Sur l’essentiel, comprenez l’enterrement de la Coalition Diomaye Président que symboliseraient les limogeages de Mimi Touré et de Abdourahmane Diouf, le chef de l’Etat ne lâche rien. Bien au contraire, ça recrute de plus belle, de préférence dans les rangs des élus locaux… Et lorsque la question qui fâche lui est posée concernant sa candidature en 2029, le Président leur sert une bien niaise pirouette : il n’est même pas sûr d’être encore en vie à cette période…
Ben voyons, touchons du bois : s’il y a un Sénégalais dont l’espérance de vie va au moins jusqu’en 2029, c’est bien le président de la République pour la sécurité duquel l’Etat est prêt à toutes les folies. Lorsqu’il se déplace même pour la plus insignifiante des cérémonies, c’est toute la soldatesque qui se déploie pour jalonner son parcours, tandis que les motards ouvrent le cortège au sein duquel s’entassent une armée de gorilles, suivie d’une ambulance avec un médecin à bord.
Revenons à nos moutons, aux alentours du Stade Léopold Sédar Senghor, après le 8 novembre 2025.
La réponse du Président Bassirou Diomaye Faye au téra meeting de Pastef sur un parking de stade, ultime démonstration de force de son turbulent Premier ministre, n’aura pas tardé : huit jours après, le chef suprême en militaire, le président de la République, à l’occasion des journées de l’Armée, s’offre une téra randonnée à la tête de quatre mille cinq cents bidasses et officiers en bloc compact et dans une tenue sportive identique, sur les grandes artères de la capitale.
Bien sûr, la Grande Muette ne se mêlera pas des querelles de clochers entre politiciens en désamour progressif. Elle a bien d’autres chats à fouetter que d’arbitrer des appétits de pouvoir légitimes, tant que la compétition se limite à un honnête remplissage d’urnes, n’est-ce pas ? Il n’empêche, lorsque l’on menace les fondements de la République en s’attaquant à l’honorabilité de son chef suprême, elle ne peut manquer de rappeler qu’elle se tient en bloc derrière le président de la République auquel elle fait allégeance dès son investiture.
Le message est-il suffisamment clair ? Mystère et boule de gomme…
Toujours est-il que la conquête du pouvoir par les deux camarades de Pastef en instance de divorce n’en finit pas de nous faire passer par toutes les émotions. On rembobine ?

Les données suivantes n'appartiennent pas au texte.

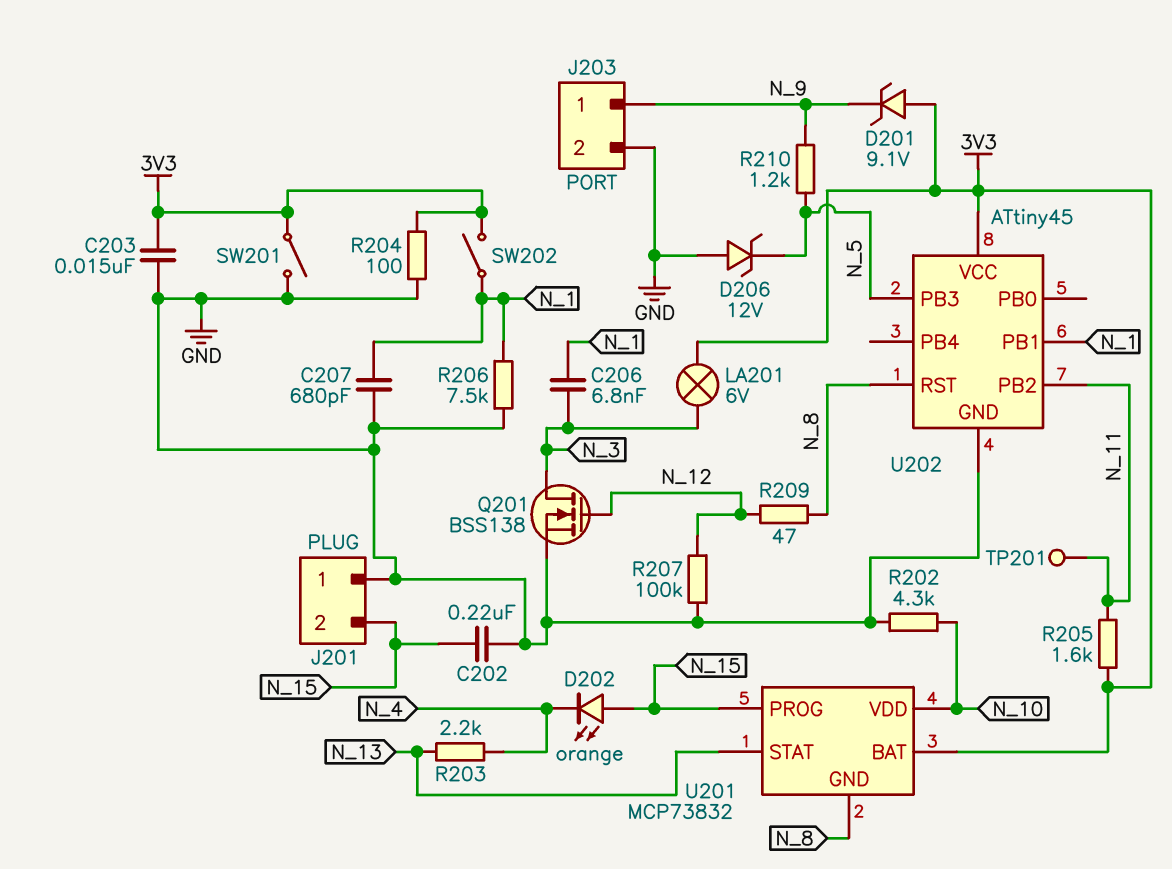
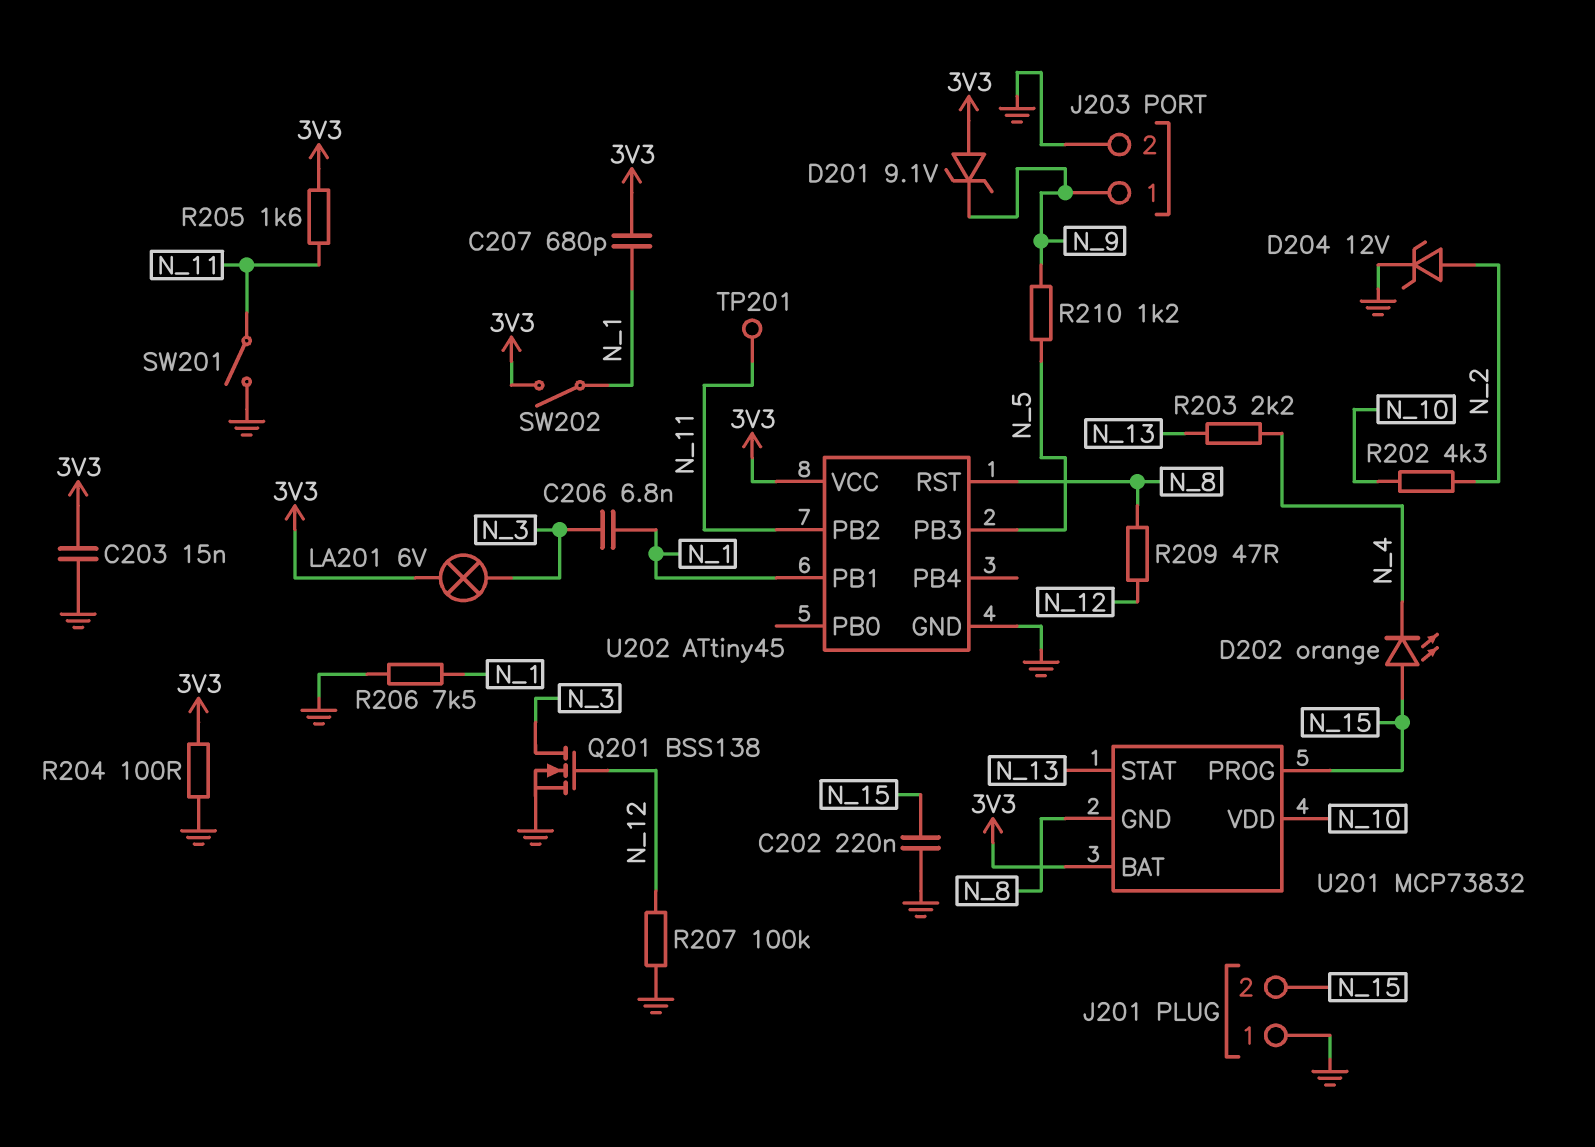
C207: 680pF (GND, N_1) -> 680pF (3V3, N_1)
D204: none -> zener 12V (A N_2, K GND)
D206: zener 12V (A GND, K N_5) -> none
R202: 4.3k (GND, N_10) -> 4.3k (N_2, N_10)
SW201: switch (3V3, GND) -> switch (GND, N_11)

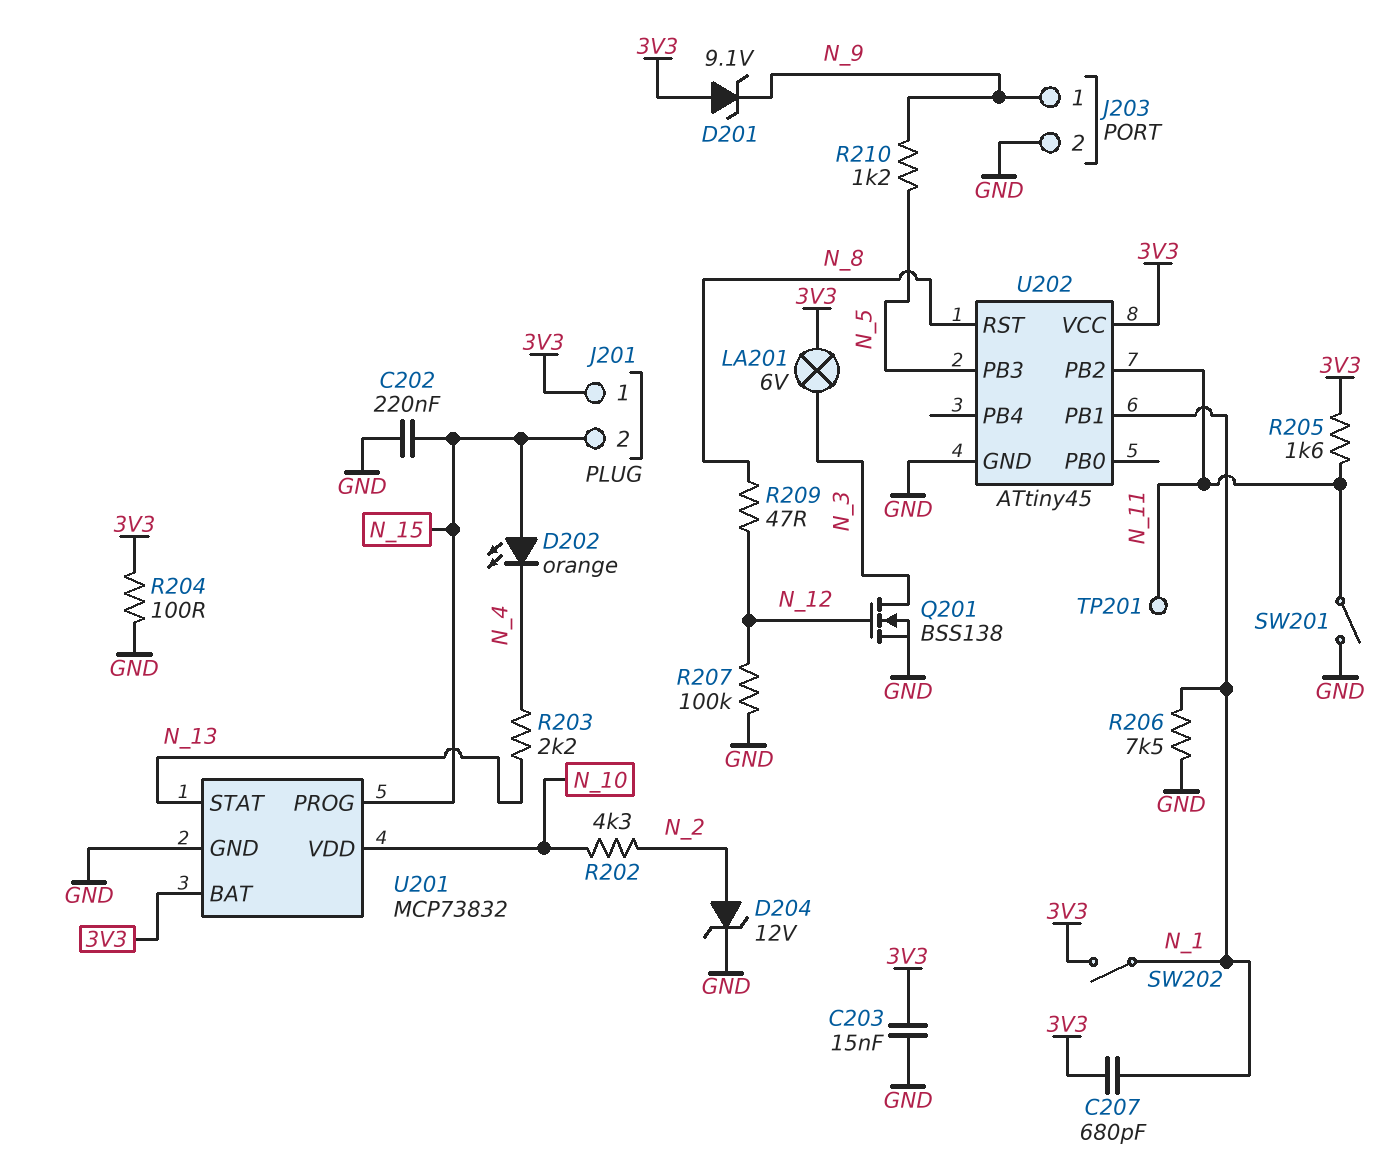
C206: 6.8nF (N_1, N_3) -> none
J201 pin 1: GND -> 3V3
U201 pin GND: N_8 -> GND

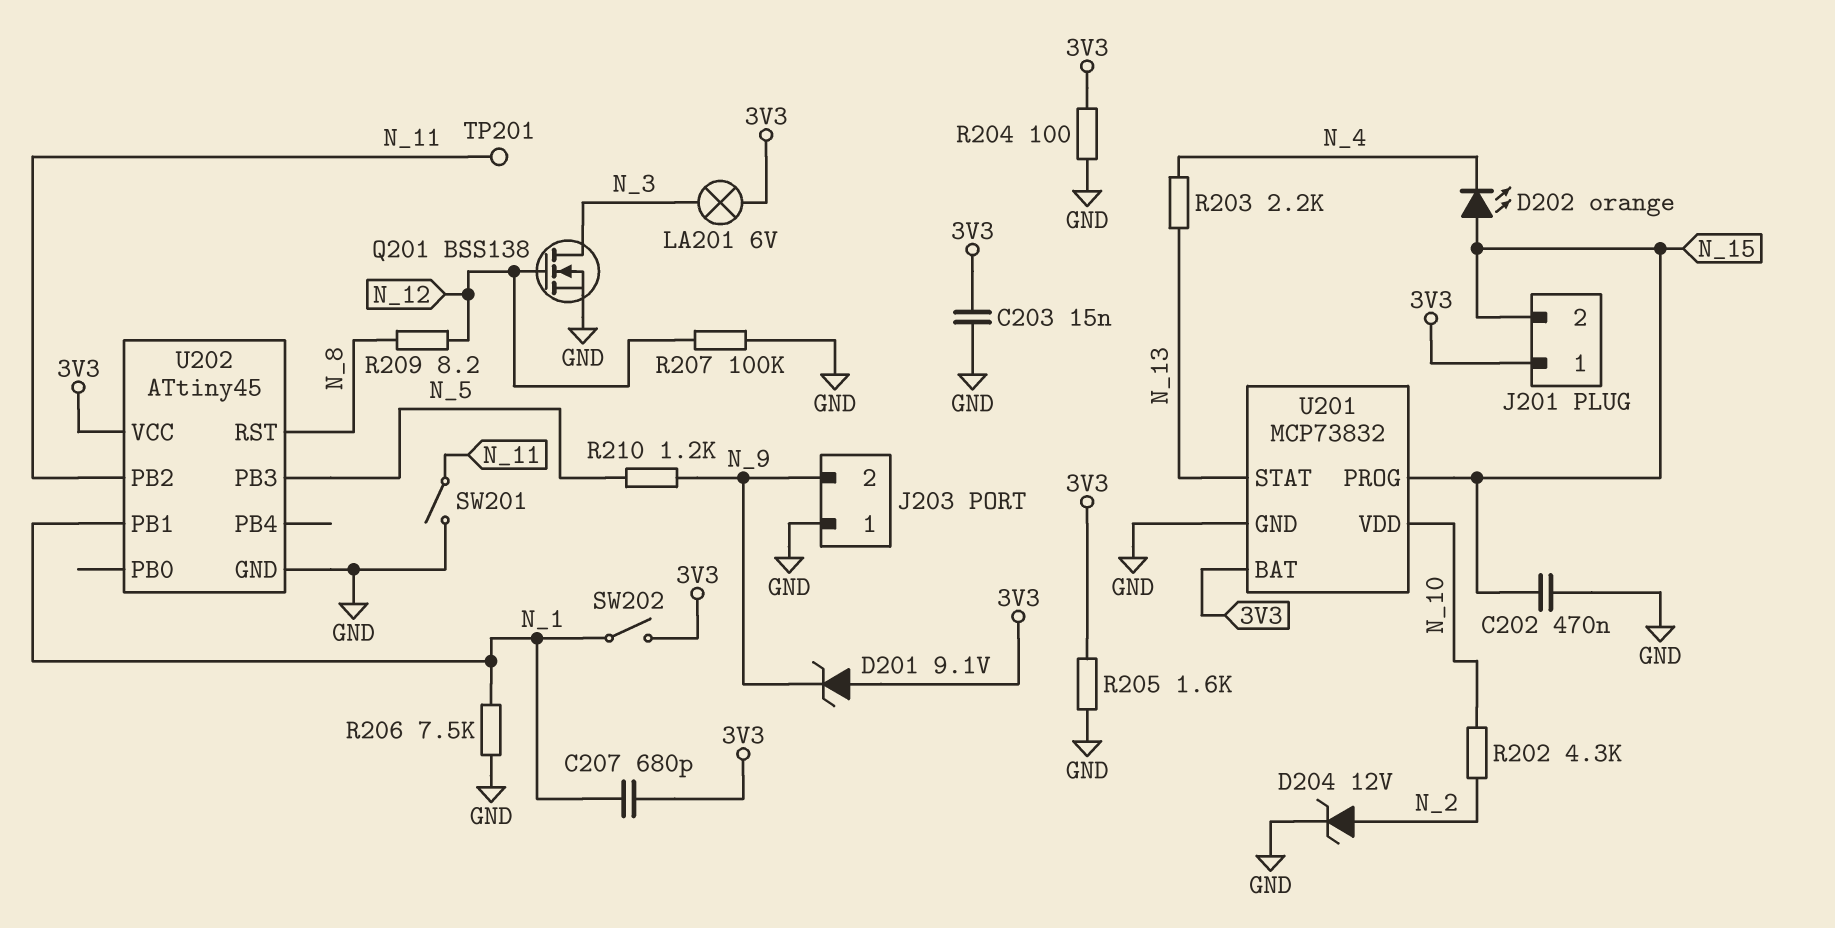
C202: 220nF (GND, N_15) -> 470nF (GND, N_15)
J203 pin 1: N_9 -> GND
J203 pin 2: GND -> N_9
R205: 1.6k (3V3, N_11) -> 1.6k (3V3, GND)
R209: 47 (N_8, N_12) -> 8.2 (N_8, N_12)

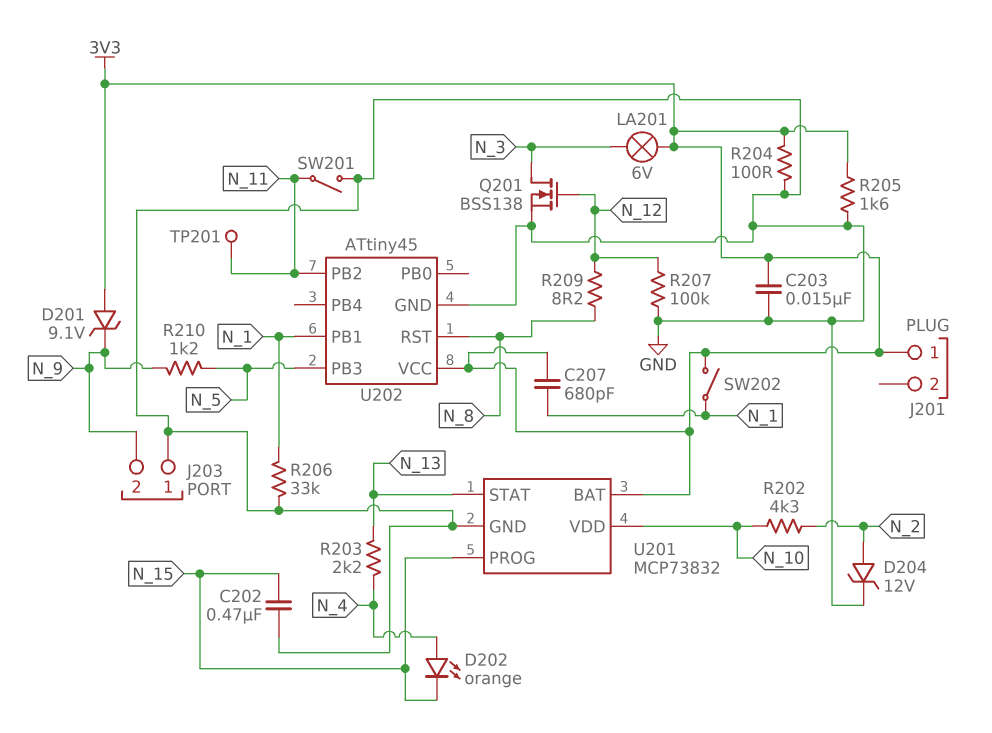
D202: LED orange (A N_15, K N_4) -> LED orange (A N_4, K N_15)
J201 pin 2: N_15 -> none
R206: 7.5k (GND, N_1) -> 33k (GND, N_1)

Après l’épisode surréaliste des deux détenus sortis de prison pour remporter la Présidentielle du 24 mars 2024 en dix jours sous la bannière de la Coalition Diomaye Président et les cris de «Diomaye môy Sonko», ça pourrait légitimement croire qu’une page inédite s’ouvre pour cette vieille et curieuse démocratie qu’est le Sénégal.
Certes, ça rappelle vaguement la tragédie de Léopold Sédar Senghor et Mamadou Dia, tous deux investis en 1960 d’une égale légitimité par le même Parlement, au lendemain de la dissolution de la Fédération du Mali. C’est vrai, en 2000, les duettistes Abdoulaye Wade et Idrissa Seck affichent l’image attendrissante du père et son fils qui font tomber le régime Ps avec juste leurs larges sourires et leurs bretelles, perchés sur une décapotable par-dessus la foule des badauds, les doigts en V.
Leurs déchirements ont beau verser des larmes dans les bidonvilles, la rupture sera définitive malgré les allers-retours nocturnes de Idrissa Seck au Palais. Macky Sall et Mimi Touré ? Ça finit en eau de boudin au point que l’ancienne égérie de l’Apr est l’une des chevilles ouvrières de la victoire de Bassirou Diomaye Faye au sein de la Coalition Diomaye Président.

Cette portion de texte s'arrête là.